How is the required gear ratio calculated?

Motor RPM equals KV times battery voltage. The gear ratio needed to reach your target head speed is that motor RPM divided by the head speed. For example, a 450 KV motor on 44.4 volts spins about 19,980 RPM, so a 2,200 RPM head needs roughly a 9:1 reduction.

Why is real head speed lower than the calculation?

KV times voltage is the unloaded motor speed. Under the aerodynamic load of the rotor, the motor turns at roughly 80 to 90 percent of that figure, so a governor will hold a slightly lower head speed than the pure geometric ratio suggests. Size the gearing a touch high and let the governor trim it.

What collective pitch range should I run?

Scale and sport flying typically uses about minus 2 to plus 10 degrees, sport 3D runs symmetric minus 10 to plus 10, and hardcore 3D often goes to minus 12 to plus 12. Hover sits around 4 to 6 degrees of positive collective on most electric collective-pitch helis.

Why does blade tip speed matter?

Tip speed equals pi times rotor diameter times head speed divided by 60. As tips approach the speed of sound, drag rises sharply, the rotor gets loud, and blades are stressed. Keeping tip Mach below about 0.65 avoids transonic losses, which is why larger rotors run lower head speeds.

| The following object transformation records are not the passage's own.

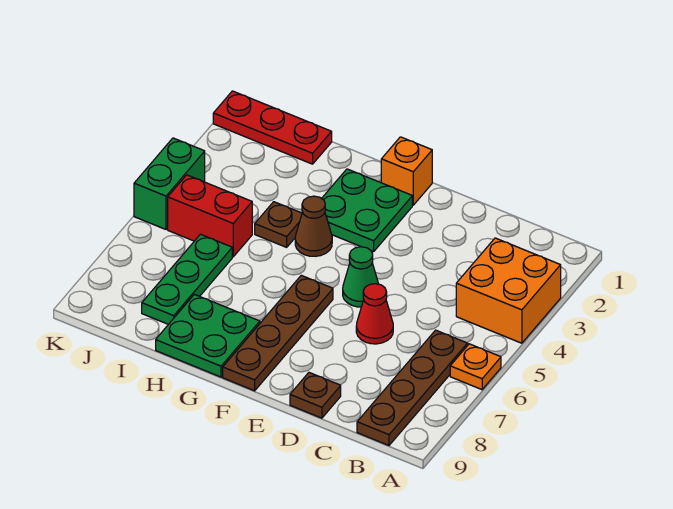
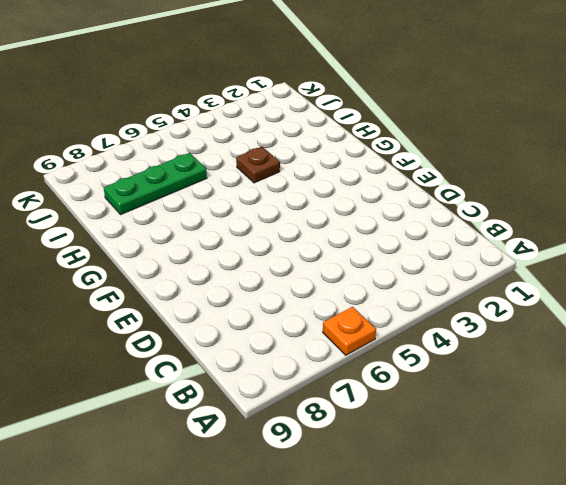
none -> orange brick A3:B4 level 1
none -> brown plate B6:B9 level 1
none -> red cone D6 level 1

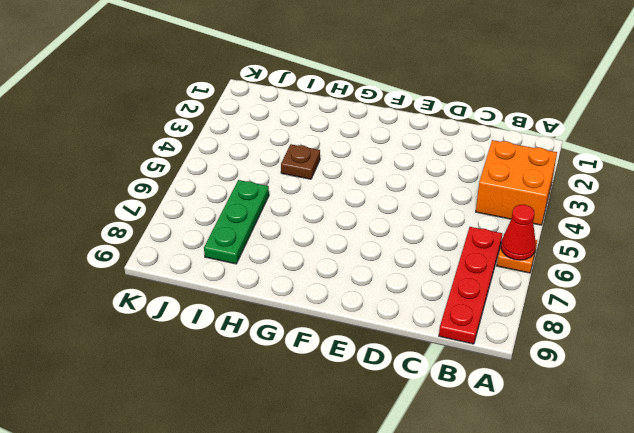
red cone A6 level 2 -> red cone D6 level 1
red plate B6:B9 level 1 -> brown plate B6:B9 level 1
none -> brown plate D9 level 1
none -> green cone E5 level 1
none -> orange brick F1 level 1

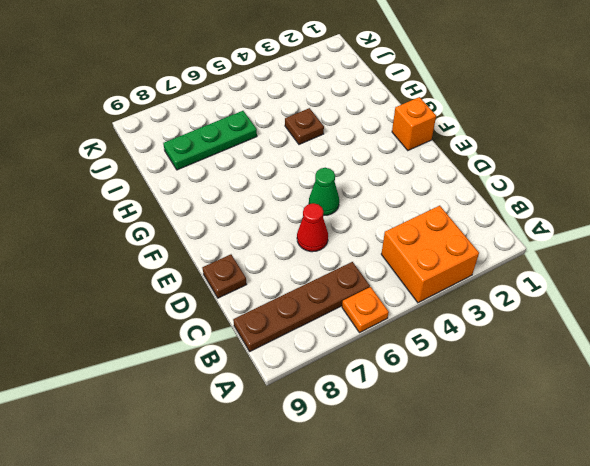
none -> green plate F2:G3 level 1
none -> brown plate F6:F9 level 1
none -> brown cone G4 level 1

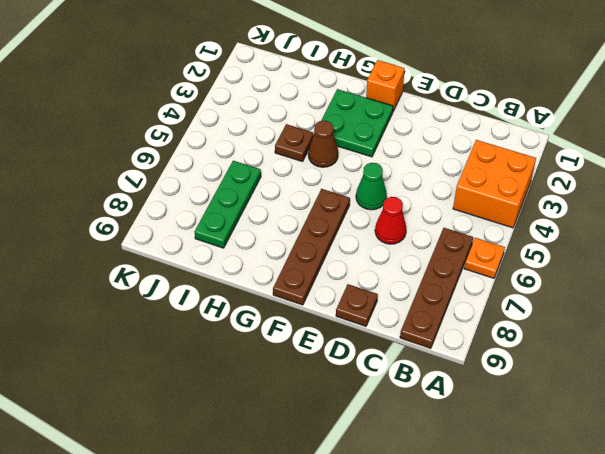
none -> green plate G8:H9 level 1
none -> red plate I1:K1 level 1
none -> red brick I5:J5 level 1

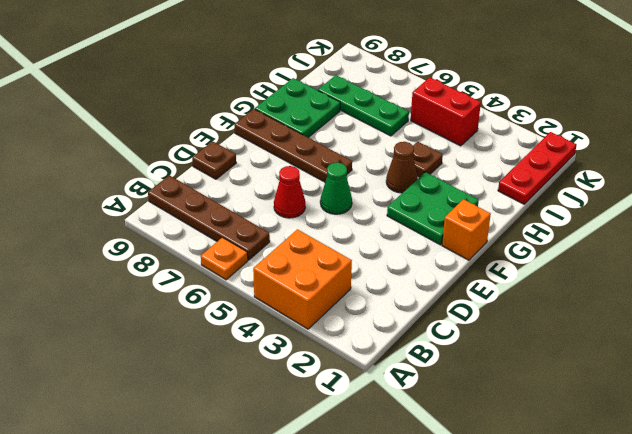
red brick J4:J5 level 1 -> red brick I5:J5 level 1
none -> green brick K4:K5 level 1

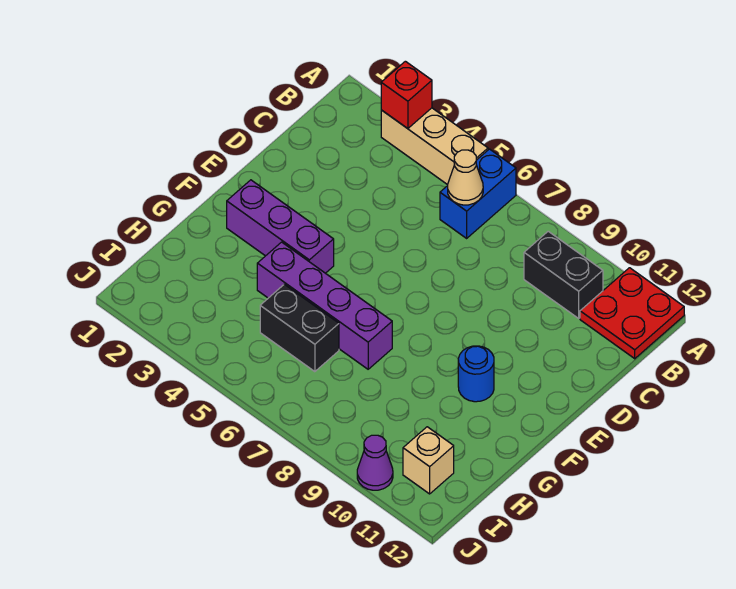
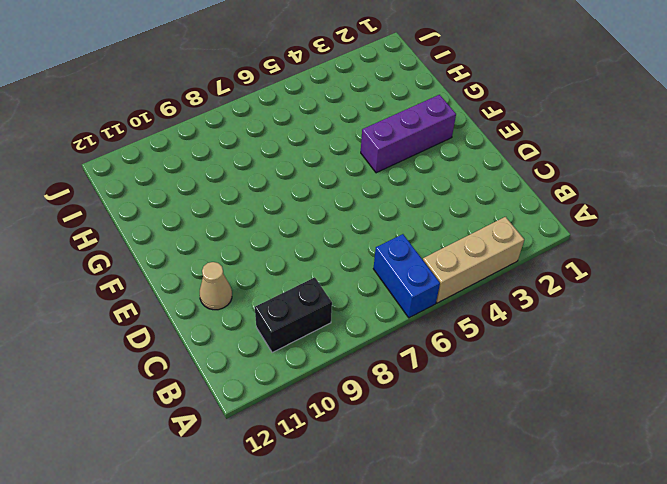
tan cone D11 level 1 -> tan cone B6 level 2
none -> red plate A11:B12 level 1
none -> blue round brick F10 level 1
none -> purple brick G4:G7 level 1

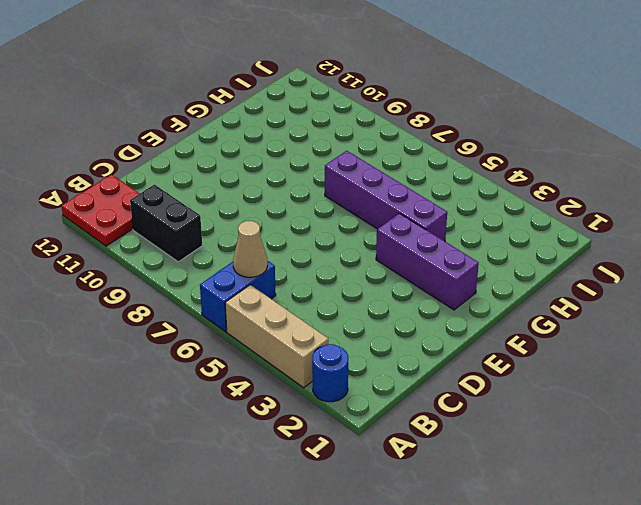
blue round brick A2 level 1 -> blue round brick F10 level 1
none -> black brick H5:H6 level 1
none -> tan brick I11 level 1
none -> purple cone J10 level 1

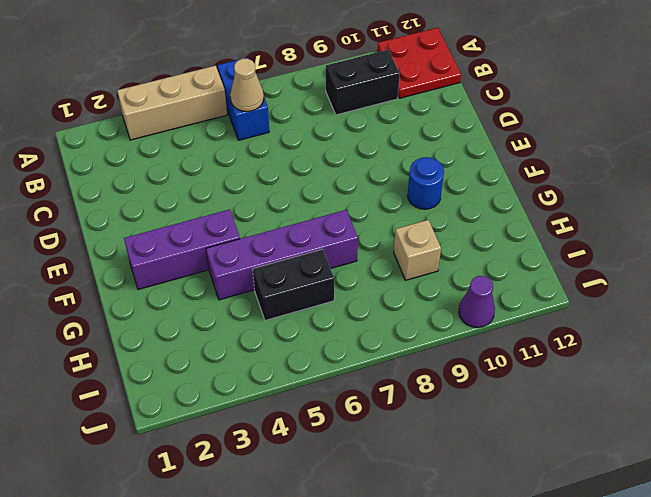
tan brick H9 level 1 -> tan brick I11 level 1
none -> red brick A3 level 2

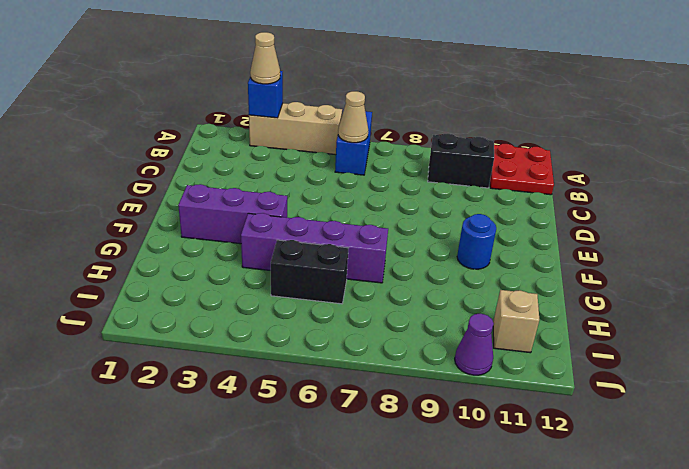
blue brick A3 level 2 -> red brick A3 level 2
tan cone A3 level 3 -> none

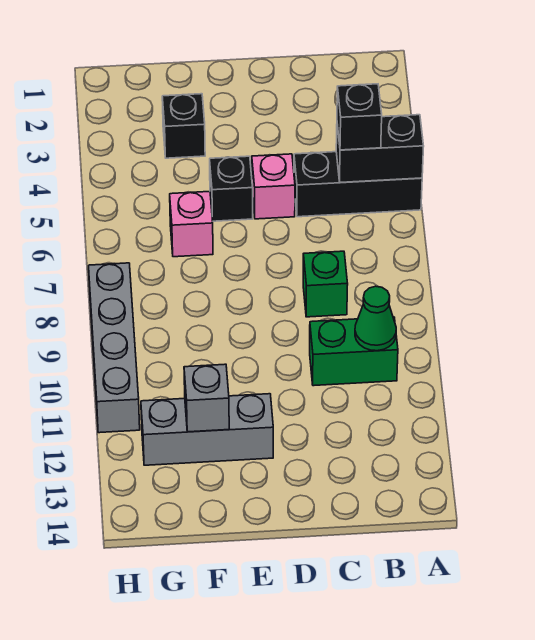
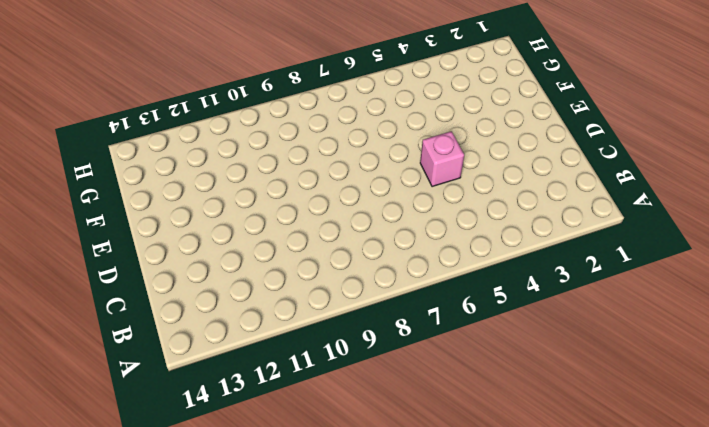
none -> black brick A5:C5 level 1
none -> green brick B10:C10 level 1
none -> green brick C8 level 1

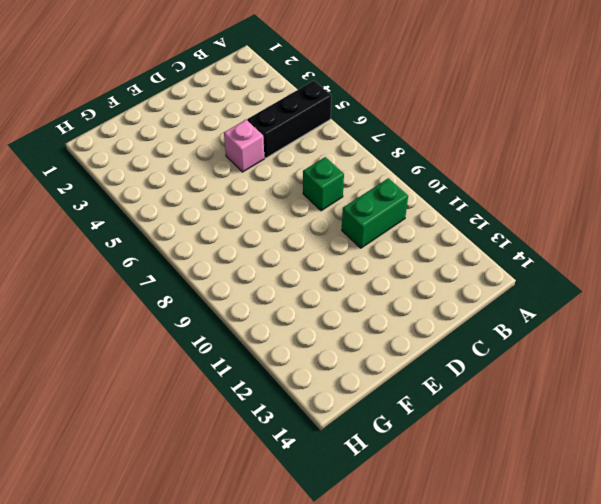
none -> black brick E5 level 1
none -> grey brick E12:G12 level 1
none -> black brick F3 level 1

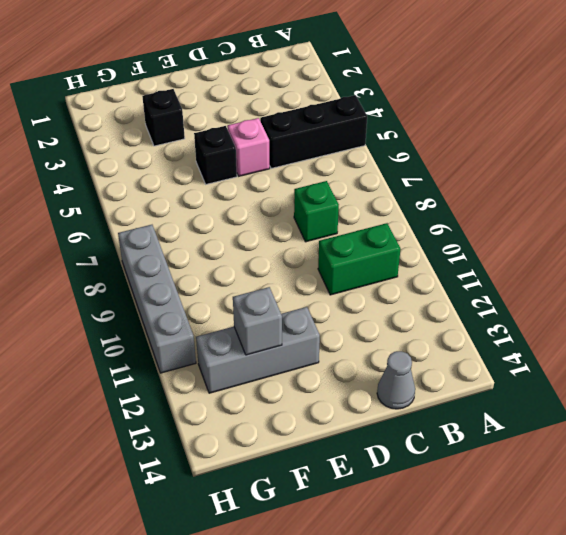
grey cone C14 level 1 -> none
none -> pink brick F6 level 1
none -> black brick A5:B5 level 2
none -> green cone B10 level 2

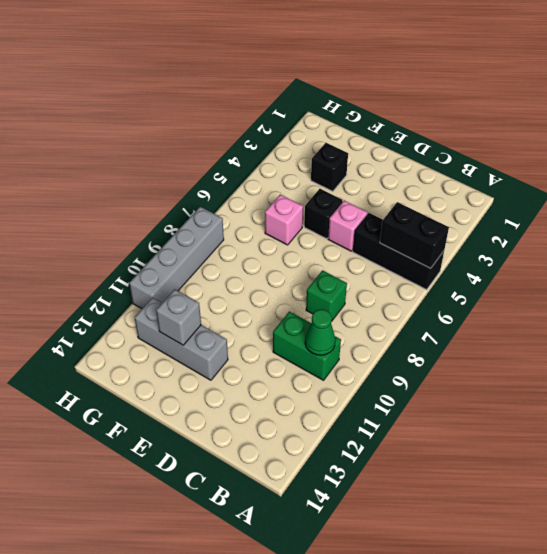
none -> black brick B5 level 3

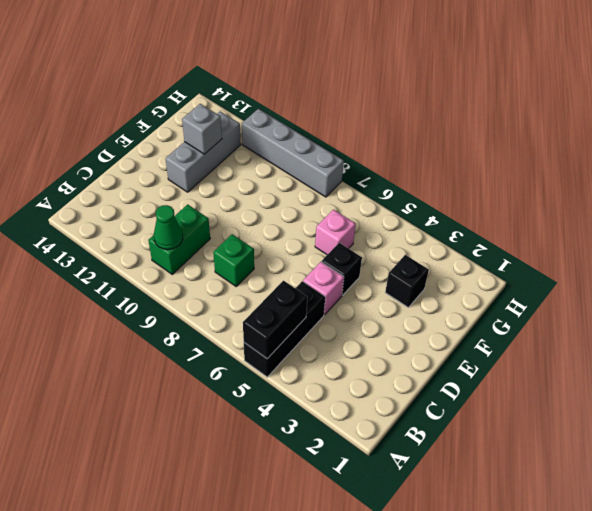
none -> black brick B5 level 3

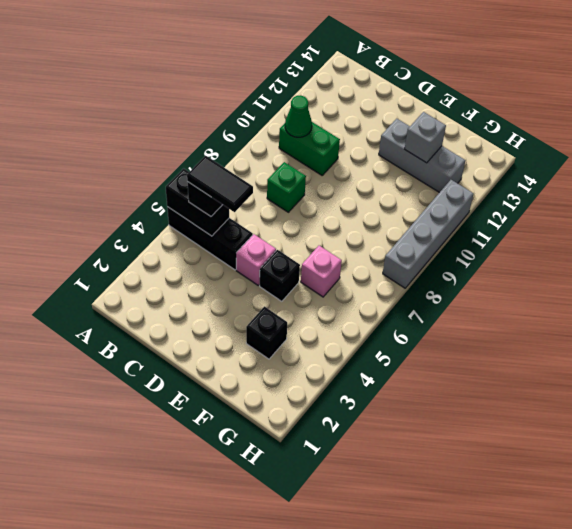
black tile B5:C5 level 4 -> none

How do I pick the right pinion?

Divide your main gear tooth count by the required gear ratio to get the ideal pinion. Round to the nearest available pinion, then check the resulting head speed the tool reports. Swapping a tooth or two on the pinion is the usual way to fine-tune head speed.

RC Helicopter Blade Pitch & Head Speed Calculator

Dialling in an RC helicopter means matching the motor and gearing to a target head speed, then setting a collective pitch range that suits how you fly. This calculator ties those together: it sizes the gear ratio and pinion from your motor and battery, checks the blade tip speed for transonic trouble, and recommends a pitch range for hover through hardcore 3D.

How it works

The gearing reduces unloaded motor speed to head speed, and tip speed follows from rotor geometry:

motor RPM   = KV × voltage
gear ratio  = motor RPM / target head speed
pinion      = main gear teeth / gear ratio   (round to nearest)
tip speed   = π × diameter(m) × head speed / 60   (m/s)
tip Mach    = tip speed / 343 m/s

Because KV times voltage is the no-load speed, a governed setup actually holds about 80 to 90 percent of that under rotor load, so the geometric ratio is a starting point you trim with the governor and pinion choice.

Example and tips

A 600-class heli (600 mm rotor) on a 450 KV motor and 12S (44.4 V) pack spins the motor near 20,000 RPM unloaded. To hold a 2,200 RPM head it needs roughly a 9:1 reduction, which is about a 12-tooth pinion on a 112-tooth main gear. At that head speed the blade tips travel around 69 m/s — well under Mach 0.65, so there is room to run higher head speeds for 3D. Larger rotors hit the transonic limit sooner, so watch the Mach figure and back off head speed if it climbs past about 0.65.